IN MY MESSAGE to Congress on the State of the Union, I said: "... everyone who realizes the extreme need for a swift and orderly reconversion must feel a deep concern about the number of major strikes now in progress. If long continued, these strikes could put a heavy brake on our program."

These work stoppages have continued and some of them are serious enough to threaten our economy with almost complete paralysis.

They are accompanied by inflationary pressures that also threaten the stability of our economy.

At such a time, it is necessary for the Government to bend every effort to put our economy back to work, to assert control over the forces of inflation in the interest of all the American people, and to remove any doubt that the Government means to enforce its program. I call upon management, labor, farmers--the American people as a whole--and their representatives in Congress to give this effort their unqualified support.

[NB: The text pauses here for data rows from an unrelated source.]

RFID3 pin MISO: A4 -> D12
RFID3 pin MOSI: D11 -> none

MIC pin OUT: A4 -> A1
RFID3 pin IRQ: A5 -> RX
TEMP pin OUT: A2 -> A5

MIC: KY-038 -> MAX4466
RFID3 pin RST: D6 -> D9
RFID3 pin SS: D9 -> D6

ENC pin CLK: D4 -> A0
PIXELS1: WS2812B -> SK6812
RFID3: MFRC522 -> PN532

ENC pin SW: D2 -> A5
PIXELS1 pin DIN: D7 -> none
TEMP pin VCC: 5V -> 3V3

Let me review some of the recent developments. Last August I announced a wage price policy under which the determination of wages was returned to free collective bargaining within the framework of the present price level. Labor and management were set free to adjust wage rates to whatever extent was possible without raising prices. I urged industry to negotiate wage adjustments in order to cushion the reduction in the take-home pay of millions of American workers resulting from the loss of overtime, downgrading, and other factors. I emphasized that wage adjustments would have to vary from industry to industry, or firm to firm, according to the merits of each situation.

I had confidently hoped that, as a result of free and sincere collective bargaining, our reconversion program would proceed vigorously and in an orderly fashion. And, indeed, under this policy many thousands of wage adjustments have been made by mutual agreement without affecting prices. Nonetheless, collective bargaining has broken down in many important situations. Several major strikes are in progress. Vitally needed production is lagging.

It is imperative that production in great volume be accomplished. We face real difficulties. Many workers have found their weekly pay greatly reduced. Many companies, squeezed between costs and prices, are not in a position to wait through a six months' period as heretofore required before seeking price adjustments. This is especially true in some instances where there is a complete change from war production to civilian production. It is likewise true in the case of small companies which lack the ample reserves of many large corporations. Many small businesses were at a disadvantage during the war. They must not be so in peace.

I am now modifying our wage-price policy to permit wage increases within certain limits and to permit any industry placed in a hardship position by an approved increase to seek price adjustments without waiting until the end of a six months' test period, as previously required.

If the general level of prices is to remain stable in the next few critical months, the immediate price relief in such cases must be conservatively appraised. It must, however, be sufficient to assure profitable operation in the test period to an industry not producing at low volume. If the expected improvement in earnings should fail to materialize in any industry, OPA will move promptly to review its action. Appropriate relief in line with the modified policy may be accorded, where practicable, to individual firms.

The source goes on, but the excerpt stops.